PSICOLOGÍA DE LA MUJER
Las diferencias psíquicas entre hombres y mujeres son una realidad con la que convivimos a diario. Tanto por factores genéticos como por variables culturales, que actúan a través de roles y patrones de conducta socialmente impuestos, se condicionan el modo en que hombres y mujeres manifiestan su sufrimiento psicológico y sus diferentes estrategias para afrontar los conflictos psíquicos
Actualmente, nos encontramos con ciertas patologías concretas que tienen que ver con las variables socioculturales. La premisa de la que partimos para plantear la necesidad de una psicología concreta de la mujer es que la exigencia que la sociedad le impone influye en su bienestar emocional. En los últimos tiempos, la mujer siente la obligación de ser buena madre, buena pareja, excelente trabajadora, buena amiga, buena amante, y todo ello acompañado de una imagen exterior perfecta. Resulta imposible cumplirlo y a veces eso genera un gran malestar que a nivel emocional puede derivar en trastornos del ánimo como la depresión y/o trastornos de ansiedad, entre otros.
Esta sobreexigencia a la que se enfrenta la mujer actual se traduce en una sintomatología diaria que se puede manifestar a través de:
- Desánimo, desaliento, debilidad, agotamiento
- Labilidad emocional: cambios de humor que van del enfado a la tristeza o la culpabilidad
- Alteraciones del sueño: somnolencia, insomnio, despertares nocturnos
- Dificultades en la conducta alimentaria: desde atracones a la restricción de la ingesta
- Disfunciones sexuales
- Trastornos por somatización: dolores musculares, alteraciones en el aparato digestivo, problemas de equilibrio, vértigos.
En ocasiones la sintomatología es más difusa y lo que experimenta la mujer es una sensación que tiene que ver con no sentirse a gusto con su vida: con su pareja, con su trabajo, con sus hijos, en sus relaciones de amistad. Es una sensación de malestar general que abarca toda su vida. Es en ese sentir dónde comienza la inseguridad, la incapacidad para tomar decisiones, para pensar de manera fluida, etc. puesto que se ve afectado todo el ámbito físico, psicológico y social.
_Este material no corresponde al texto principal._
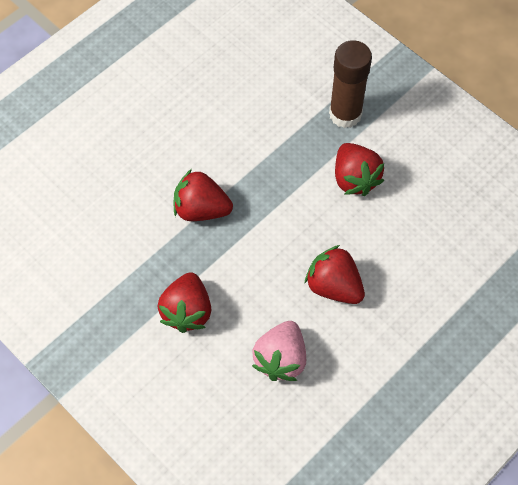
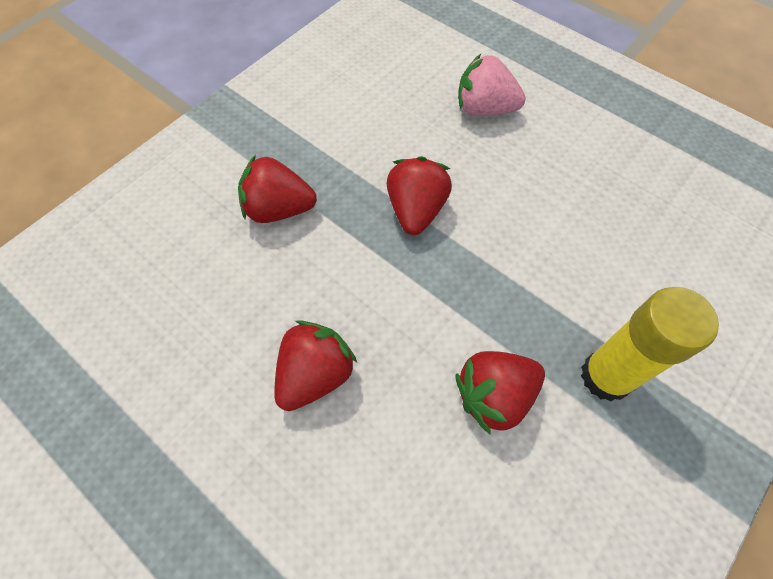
camera: 85 degrees right, 0 degrees up
(281, 359) = (211, 314): pink strawberry -> pink strawberry (484, 109)
(345, 114) = (606, 376): brown glue stick -> yellow glue stick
Además, hay situaciones personales que pueden requerir ayuda profesional por su impacto en la salud emocional de las mujeres:
- Ruptura de pareja
- Maltrato físico, psicológico, sexual, económico y social
- Violencia de género
- Abusos sexuales en la infancia o adolescencia
- Procesos oncológicos
- Ciclos vitales: adolescencia, embarazo- maternidad, menopausia
- Infertilidad
- Duelos de figuras vinculares
- Adicción a los psicofármacos
- No encontrar sentido a la vida
- Necesidad de crecimiento personal
En nuestro Centro de Psicología en Chamberí, hemos visto como el número de mujeres que acuden a terapia va en aumento año tras año, por eso hemos querido dar respuesta a sus necesidades psicológicas ofreciéndoles un tratamiento especializado y personalizado teniendo en cuenta su condición femenina.
Desde MIRA Psicología proponemos una intervención psicológica que provoque un cambio cognitivo, emocional y conductual a nivel personal, partiendo de la situación concreta e individual de cada mujer así como el contexto familiar y social al que pertenece.